Let’s quickly get over with pre-visualization rituals.

Data Set: In this article, I have used the data set from Big Mart Sales Prediction. Data is available for download here.

> path <- ".../desktop/Data/Big Mart"
> setwd(path)

#Load Data
> train <- read.csv("Train_UWu5bXk.csv")

#Look at data
> str(train)

#check variable classes
> sapply(train, class)
Item_Identifier       Item_Weight
"factor"           "numeric"
Item_Fat_Content     Item_Visibility
"factor"           "numeric"
Item_Type            Item_MRP
"factor"            "numeric"
Outlet_Identifier   Outlet_Establishment_Year
"factor"             "integer"
Outlet_Size        Outlet_Location_Type
"factor"             "factor"
Outlet_Type          Item_Outlet_Sales
"factor"              "numeric"

#Install and Load Library
> install.packages("ggplot2")
> library(ggplot2)

We are good to start now. Do keep a check on variable classes. This will help you to decide the type of plot best suited for them.

 

Q1. How to create a Scatter Plot ?

When to use: Scatter Plot is used when want to see the relationship between two continuous variables.

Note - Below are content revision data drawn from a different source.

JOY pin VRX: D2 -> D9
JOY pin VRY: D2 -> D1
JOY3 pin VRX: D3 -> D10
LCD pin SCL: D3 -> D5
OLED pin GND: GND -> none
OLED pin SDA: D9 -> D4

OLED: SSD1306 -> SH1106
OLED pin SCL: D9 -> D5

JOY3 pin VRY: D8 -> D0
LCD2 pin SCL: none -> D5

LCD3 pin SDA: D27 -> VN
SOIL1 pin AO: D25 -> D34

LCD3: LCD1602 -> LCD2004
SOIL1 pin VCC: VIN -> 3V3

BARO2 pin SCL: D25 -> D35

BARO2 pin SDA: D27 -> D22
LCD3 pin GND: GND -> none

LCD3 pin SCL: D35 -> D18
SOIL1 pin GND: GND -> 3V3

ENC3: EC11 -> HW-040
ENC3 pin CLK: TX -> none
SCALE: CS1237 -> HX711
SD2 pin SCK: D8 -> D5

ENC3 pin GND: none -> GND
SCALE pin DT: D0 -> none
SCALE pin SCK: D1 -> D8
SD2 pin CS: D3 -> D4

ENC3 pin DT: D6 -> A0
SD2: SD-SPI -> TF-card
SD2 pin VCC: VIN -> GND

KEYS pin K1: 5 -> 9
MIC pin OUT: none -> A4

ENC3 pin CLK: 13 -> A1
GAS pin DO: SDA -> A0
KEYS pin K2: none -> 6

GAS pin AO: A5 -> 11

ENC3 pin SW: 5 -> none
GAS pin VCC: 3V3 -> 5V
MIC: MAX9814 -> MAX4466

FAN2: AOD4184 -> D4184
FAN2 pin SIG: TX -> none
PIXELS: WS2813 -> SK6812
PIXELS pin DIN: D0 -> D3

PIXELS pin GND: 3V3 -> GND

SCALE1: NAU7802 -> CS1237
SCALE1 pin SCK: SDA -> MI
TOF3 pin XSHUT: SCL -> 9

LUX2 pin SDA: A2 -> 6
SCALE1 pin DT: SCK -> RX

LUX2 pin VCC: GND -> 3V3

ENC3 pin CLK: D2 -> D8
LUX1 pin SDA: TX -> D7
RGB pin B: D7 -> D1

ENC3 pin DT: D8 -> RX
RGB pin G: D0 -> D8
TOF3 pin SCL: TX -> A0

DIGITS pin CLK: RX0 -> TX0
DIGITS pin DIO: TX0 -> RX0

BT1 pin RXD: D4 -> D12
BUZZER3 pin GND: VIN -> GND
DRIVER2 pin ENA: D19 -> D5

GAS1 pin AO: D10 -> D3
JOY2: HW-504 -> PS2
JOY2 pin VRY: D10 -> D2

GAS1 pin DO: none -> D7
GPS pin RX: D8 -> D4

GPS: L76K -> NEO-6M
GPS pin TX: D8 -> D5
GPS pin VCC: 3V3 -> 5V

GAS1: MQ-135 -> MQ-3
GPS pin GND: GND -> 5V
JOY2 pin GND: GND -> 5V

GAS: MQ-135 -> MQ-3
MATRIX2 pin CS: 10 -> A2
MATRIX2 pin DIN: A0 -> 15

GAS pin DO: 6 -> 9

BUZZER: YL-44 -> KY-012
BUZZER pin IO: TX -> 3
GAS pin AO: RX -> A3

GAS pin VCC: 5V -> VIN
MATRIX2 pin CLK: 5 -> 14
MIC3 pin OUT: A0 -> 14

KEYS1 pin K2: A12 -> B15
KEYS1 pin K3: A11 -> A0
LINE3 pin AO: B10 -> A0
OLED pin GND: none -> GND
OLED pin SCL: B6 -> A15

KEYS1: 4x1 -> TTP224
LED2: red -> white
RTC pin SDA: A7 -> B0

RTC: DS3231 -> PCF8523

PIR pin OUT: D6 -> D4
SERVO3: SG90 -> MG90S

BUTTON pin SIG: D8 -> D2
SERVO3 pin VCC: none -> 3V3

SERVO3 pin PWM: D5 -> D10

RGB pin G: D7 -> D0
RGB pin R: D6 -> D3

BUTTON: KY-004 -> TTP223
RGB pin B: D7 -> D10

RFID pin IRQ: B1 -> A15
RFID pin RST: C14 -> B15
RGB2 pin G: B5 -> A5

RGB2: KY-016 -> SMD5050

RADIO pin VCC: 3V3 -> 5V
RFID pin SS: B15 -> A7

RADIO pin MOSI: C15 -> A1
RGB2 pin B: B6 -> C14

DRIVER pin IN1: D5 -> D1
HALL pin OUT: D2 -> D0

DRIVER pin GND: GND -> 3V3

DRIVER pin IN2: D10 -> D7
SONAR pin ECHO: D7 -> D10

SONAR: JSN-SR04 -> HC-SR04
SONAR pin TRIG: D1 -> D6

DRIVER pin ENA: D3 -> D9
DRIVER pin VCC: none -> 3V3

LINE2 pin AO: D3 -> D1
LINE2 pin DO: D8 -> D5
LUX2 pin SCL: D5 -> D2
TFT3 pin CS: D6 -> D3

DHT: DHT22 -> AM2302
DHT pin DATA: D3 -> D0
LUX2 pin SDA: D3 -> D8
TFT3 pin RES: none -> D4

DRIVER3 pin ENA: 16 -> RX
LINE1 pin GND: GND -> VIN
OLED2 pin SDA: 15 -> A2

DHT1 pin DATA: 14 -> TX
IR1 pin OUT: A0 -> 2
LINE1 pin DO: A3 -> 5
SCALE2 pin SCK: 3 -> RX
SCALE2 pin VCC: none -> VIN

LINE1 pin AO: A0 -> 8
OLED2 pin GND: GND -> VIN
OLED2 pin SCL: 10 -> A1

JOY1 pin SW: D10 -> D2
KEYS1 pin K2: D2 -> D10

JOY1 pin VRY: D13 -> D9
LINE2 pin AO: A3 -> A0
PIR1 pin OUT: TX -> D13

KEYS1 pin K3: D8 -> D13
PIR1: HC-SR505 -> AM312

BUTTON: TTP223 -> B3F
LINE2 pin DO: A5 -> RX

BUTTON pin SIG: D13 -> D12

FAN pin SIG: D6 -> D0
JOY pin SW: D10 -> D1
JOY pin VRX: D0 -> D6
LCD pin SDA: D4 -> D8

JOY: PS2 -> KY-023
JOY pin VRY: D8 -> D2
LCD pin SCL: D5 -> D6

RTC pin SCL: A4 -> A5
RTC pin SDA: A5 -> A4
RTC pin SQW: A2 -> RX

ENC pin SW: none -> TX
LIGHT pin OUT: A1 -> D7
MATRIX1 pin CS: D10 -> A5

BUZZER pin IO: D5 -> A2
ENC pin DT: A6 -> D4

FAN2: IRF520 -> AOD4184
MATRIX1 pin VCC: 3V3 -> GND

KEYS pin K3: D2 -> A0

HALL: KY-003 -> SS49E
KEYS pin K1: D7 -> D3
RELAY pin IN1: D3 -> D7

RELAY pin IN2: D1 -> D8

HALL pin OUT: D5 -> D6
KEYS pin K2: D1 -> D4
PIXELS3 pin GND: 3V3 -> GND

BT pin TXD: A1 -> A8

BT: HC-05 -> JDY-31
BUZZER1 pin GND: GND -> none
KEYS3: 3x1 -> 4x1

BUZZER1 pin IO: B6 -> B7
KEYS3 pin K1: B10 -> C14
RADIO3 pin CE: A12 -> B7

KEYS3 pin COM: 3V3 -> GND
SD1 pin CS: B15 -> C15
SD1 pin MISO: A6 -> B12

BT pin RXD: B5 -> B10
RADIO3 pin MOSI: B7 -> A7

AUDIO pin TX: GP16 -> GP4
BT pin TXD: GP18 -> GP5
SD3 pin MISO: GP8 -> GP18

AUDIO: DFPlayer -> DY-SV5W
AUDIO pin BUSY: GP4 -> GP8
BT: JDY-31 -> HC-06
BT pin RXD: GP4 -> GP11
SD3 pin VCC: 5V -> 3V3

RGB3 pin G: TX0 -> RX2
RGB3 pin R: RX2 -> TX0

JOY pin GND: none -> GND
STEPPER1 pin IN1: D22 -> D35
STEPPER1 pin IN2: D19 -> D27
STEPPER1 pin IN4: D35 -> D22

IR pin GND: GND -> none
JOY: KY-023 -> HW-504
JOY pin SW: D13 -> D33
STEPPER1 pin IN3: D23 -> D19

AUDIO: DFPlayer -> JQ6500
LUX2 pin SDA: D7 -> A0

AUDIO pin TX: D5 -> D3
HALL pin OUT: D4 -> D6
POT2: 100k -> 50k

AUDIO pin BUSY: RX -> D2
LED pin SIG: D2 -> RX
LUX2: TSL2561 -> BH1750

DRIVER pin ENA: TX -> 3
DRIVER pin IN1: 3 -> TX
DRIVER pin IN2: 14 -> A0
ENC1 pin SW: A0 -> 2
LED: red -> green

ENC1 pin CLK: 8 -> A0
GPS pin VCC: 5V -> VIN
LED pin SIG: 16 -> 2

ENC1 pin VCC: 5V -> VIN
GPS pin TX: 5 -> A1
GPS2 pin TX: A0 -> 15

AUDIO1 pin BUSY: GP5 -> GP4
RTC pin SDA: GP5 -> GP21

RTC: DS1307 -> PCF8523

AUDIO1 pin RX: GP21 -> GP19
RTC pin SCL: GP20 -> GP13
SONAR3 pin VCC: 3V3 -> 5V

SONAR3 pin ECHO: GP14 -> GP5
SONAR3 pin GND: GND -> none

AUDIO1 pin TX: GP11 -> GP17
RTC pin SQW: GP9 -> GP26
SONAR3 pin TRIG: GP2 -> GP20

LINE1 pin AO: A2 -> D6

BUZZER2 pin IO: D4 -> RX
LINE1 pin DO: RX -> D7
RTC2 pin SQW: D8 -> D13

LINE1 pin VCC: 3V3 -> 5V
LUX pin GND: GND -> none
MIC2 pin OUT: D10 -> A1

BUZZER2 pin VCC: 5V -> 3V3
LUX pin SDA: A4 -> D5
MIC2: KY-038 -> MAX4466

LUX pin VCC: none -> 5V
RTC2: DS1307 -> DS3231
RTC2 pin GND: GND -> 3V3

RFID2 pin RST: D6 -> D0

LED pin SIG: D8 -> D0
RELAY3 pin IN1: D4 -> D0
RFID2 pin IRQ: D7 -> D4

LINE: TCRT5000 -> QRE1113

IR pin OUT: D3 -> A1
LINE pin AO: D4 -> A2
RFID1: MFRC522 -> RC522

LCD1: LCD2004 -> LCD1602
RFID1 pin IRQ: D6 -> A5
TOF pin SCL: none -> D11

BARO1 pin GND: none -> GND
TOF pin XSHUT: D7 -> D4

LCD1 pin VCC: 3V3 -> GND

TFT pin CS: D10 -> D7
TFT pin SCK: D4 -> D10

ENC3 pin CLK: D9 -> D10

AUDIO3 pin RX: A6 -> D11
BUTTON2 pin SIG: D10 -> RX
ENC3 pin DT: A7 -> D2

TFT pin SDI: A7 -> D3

> ggplot(train, aes(Item_Visibility, Item_MRP)) + geom_point() +
         scale_x_continuous("Item Visibility", breaks = seq(0,0.35,0.05))+
         scale_y_continuous("Item MRP", breaks = seq(0,270,by = 30))+
         theme_bw()

scatter plot using ggplot2 package

Let’s quickly understand the structure of ggplot code:

  1. aes – refers to aesthetics. It includes variable names used to create plots.
  2. geom_point – ggplot offers many ‘geoms’ which are used to represent data. Since, we are interested here in scatter plot, we used geom_points.
  3. scale_x_continuous – x variable is continuous. This parameter is used to alter information represented at x axis.
  4. scale_y_continuous – It performs the same task as scale_x_continuous but for y axis.
  5. theme_bw – It refers to setting the background of plots. I used the grid version.

We can also add a categorical variable (Item_Type) in the current plot. Do check the data to get familiar with the available in the data set.

> ggplot(train, aes(Item_Visibility, Item_MRP)) + geom_point(aes(color = Item_Type)) +
                scale_x_continuous("Item Visibility", breaks = seq(0,0.35,0.05))+
                scale_y_continuous("Item MRP", breaks = seq(0,270,by = 30))+
                theme_bw() + labs(title="Scatterplot")

scatter plot categorical variable using ggplot package in R

We can even make it better by creating separate scatter plot for separate Item_Type.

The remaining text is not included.